Thursday, September 17th, 5 pm – 7 pm
At Brattleboro Museum & Art Center

7:00-7:30pm Procession from BMAC to NEYT/Sages

Join us for this special evening of entertainment, food and beverage, and a silent auction as we welcome audiences and artists to our 13th international  festival! Your Gala ticket price supports the entire festival and helps make it possible for these international artists to come to Vermont and celebrate with us. So join us for speeches that call us into this particular moment in time for Sandglass and our world, meet these exciting performers, catch a special performance, and help this unusual form of theater stay a part of our home in southern Vermont!

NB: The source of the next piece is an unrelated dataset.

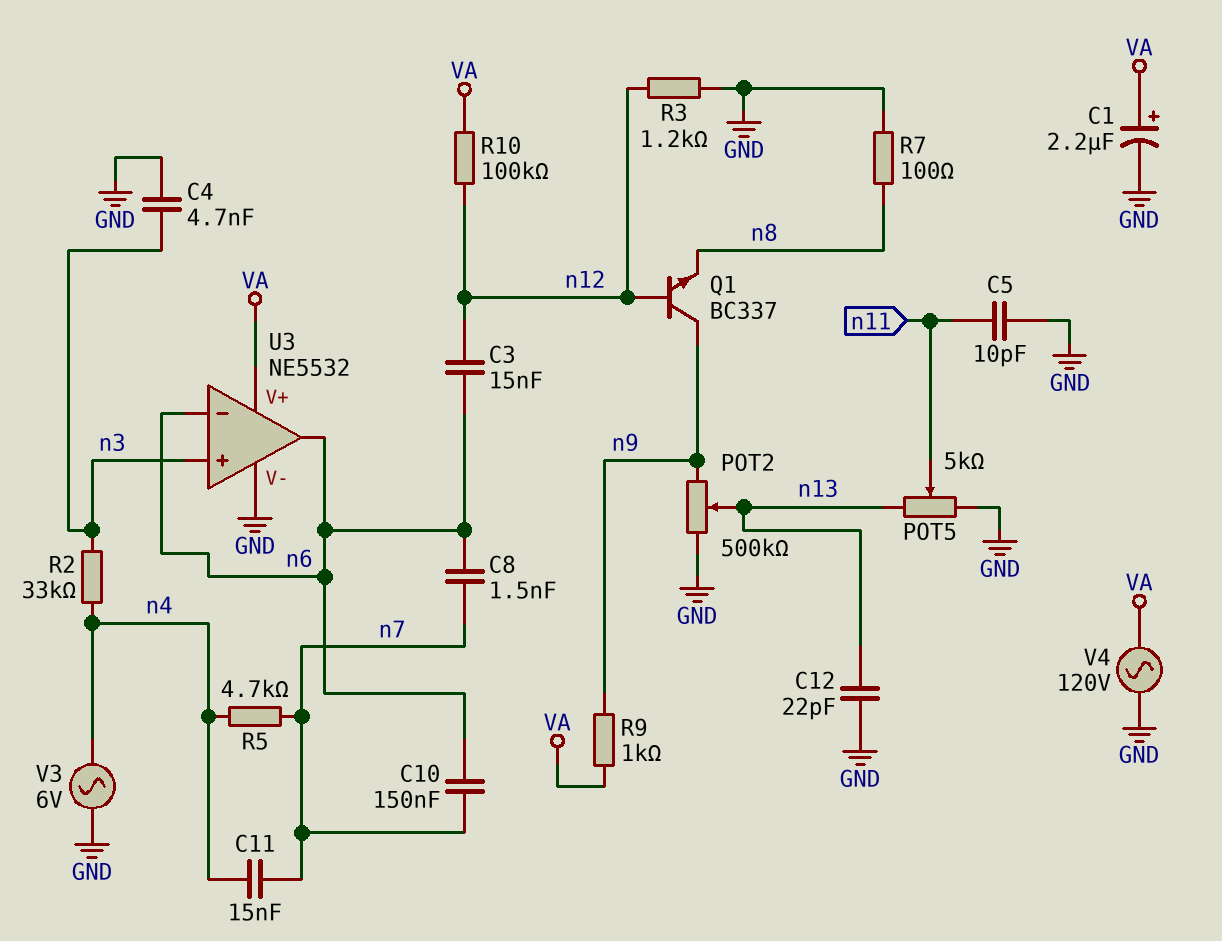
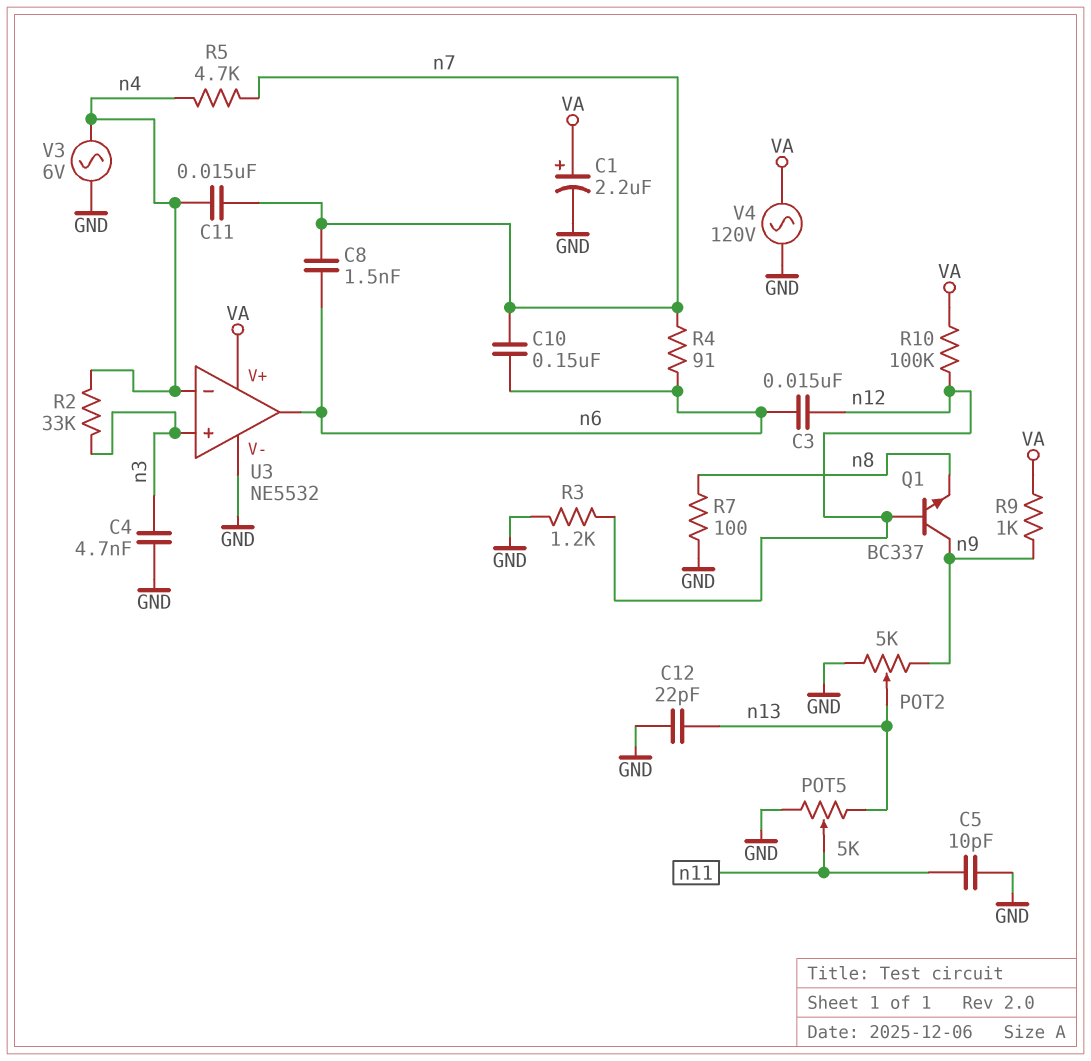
POT2: 500k (GND, n9, wiper n13) -> 5k (GND, n9, wiper n13)
R4: none -> 91 (n6, n7)
U3 pin in-: n6 -> n4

As part of the opening Gala, renowned guest artist,  Tom Lee will perform Sanbaso, a Japanese ritual dance purifying the space of performance.  This performance was taught to Mr. Lee by his teacher Koryū Nishikawa V and the puppet with which it is performed is also a gift of his teacher.

More about Sanbaso:

We begin with Sanbaso

This evening’s presentation begins with Sanbaso, a ritual dance purifying the space of performance. Sanbaso opens many traditional performances in Japan, including noh theatre, where it is, itself, preceded by two other sacred dances, each performed by its title character: Okina (Old Man) and Senzai (A Thousand Years Old). Sanbaso, literally “Third Old Man”, is, among these three dancing deities, the one closest to humans, empathizing with and even partaking in their frailties and struggles. He is, therefore, special to the puppet theatre, where humble, mundane gestures of human life find expression. Sanbaso also reminds us that human actions play out within a sacred cosmology, where both Shinto and Buddhist deities preside. He is responsible for the fertility of the earth, which gives us essential sustenance. As Sanbaso stamps on the ground, he prepares the fields for planting and regeneration. His purification of the performance space initiates enactments that connect all living things with each other and the divine. Sanbaso invites us to an original understanding of Japanese performance, as described in the eighth century text Kojiki, Records of Ancient Matters: When the Sun Goddess Amaterasu has secluded herself in a cave, the noise of the other gods dancing, stomping, and laughing draws her back out, allowing light, fecundity, and joy to replenish the earth.